La comunicación y el sentido común

En los últimos tiempos, los políticos de todo signo nos están sorprendiendo con declaraciones delirantes que nos llevan a hacernos muchas preguntas, desde el punto de vista de la comunicación corporativa: ¿sus asesores de comunicación son unos ineptos? ¿sus asesores de comunicación son muy profesionales, pero los políticos no les hacen caso? o pensándolo bien: ¿no tienen asesores de comunicación?…

Las últimas perlas del panorama político patrio son para enmarcar:

Mariano Rajoy (Presidente del Gobierno Español): “Todo lo que se refiere a mí y a los compañeros del partido no es cierto, salvo alguna cosa que han publicado los medios”

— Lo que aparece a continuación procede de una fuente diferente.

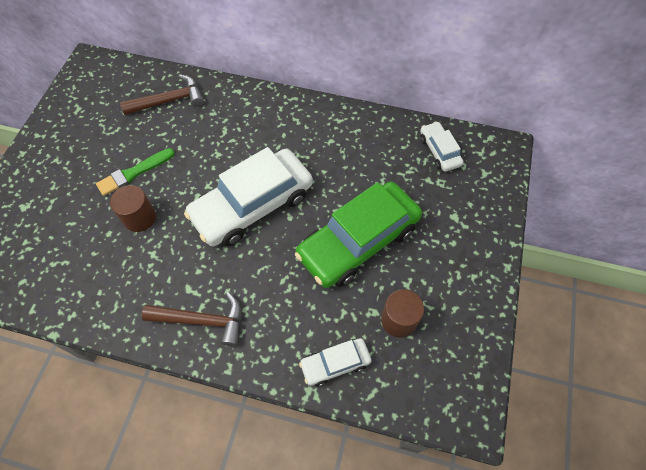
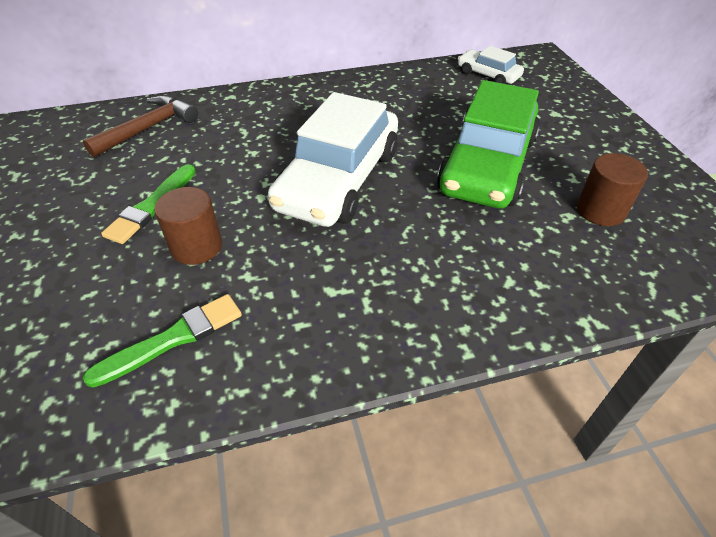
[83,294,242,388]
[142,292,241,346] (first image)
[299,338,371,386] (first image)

Mª Dolores de Cospedal (Presidenta de Castilla la Mancha y número dos del PP): “La indemnización que se pactó fue una indemnización en diferido en forma simulación de lo que hubiera sido en diferido en partes de lo que antes era una retribución” (o algo así)

Toni Cantó (Diputado de UPyD): “Ni los toros ni el resto de los animales tienen dos derechos fundamentales: el de la libertad y el de la vida”. Esto por no mencionar el famoso Tweet referido a las supuestas “denuncias falsas por malos tratos”.

Jesús Ferrera (Secretario de Organización del PSOE en Huelva): “Fátima Báñez estaría mejor haciendo punto de cruz en San Juan del Puerto que al frente de un Ministerio de tanta relevancia para la situación por la que atraviesa España”

Y esto son sólo algunos ejemplos recientes. Si nos remontásemos a meses o incluso años atrás, podríamos recopilar material suficiente para un divertido libro de gazapos.

La comunicación muchas veces no requiere de grandes conocimientos ni estrategias, sino de una buena dosis de sentido común y sólo con eso, el señor Ferrera no habría quedado como un machista de libro, el señor Cantó como un antiecologista convencido, la señora de Cospedal como guionista amateur de Groucho Marx (como han reflejado algunos vídeos en Youtube) o el señor Rajoy…bueno la verdad es que el señor Rajoy ha representado  una vez más el tópico del gallego que no se sabe si sube o si baja (no se enfaden los gallegos; como he dicho, es un tópico).

Señores políticos: me permito la osadía de darles sólo un consejo, mediante una frase prestada: “No hables al menos que puedas mejorar el silencio” o incluso mediante un dicho popular: “En boca cerrada, no entran moscas”.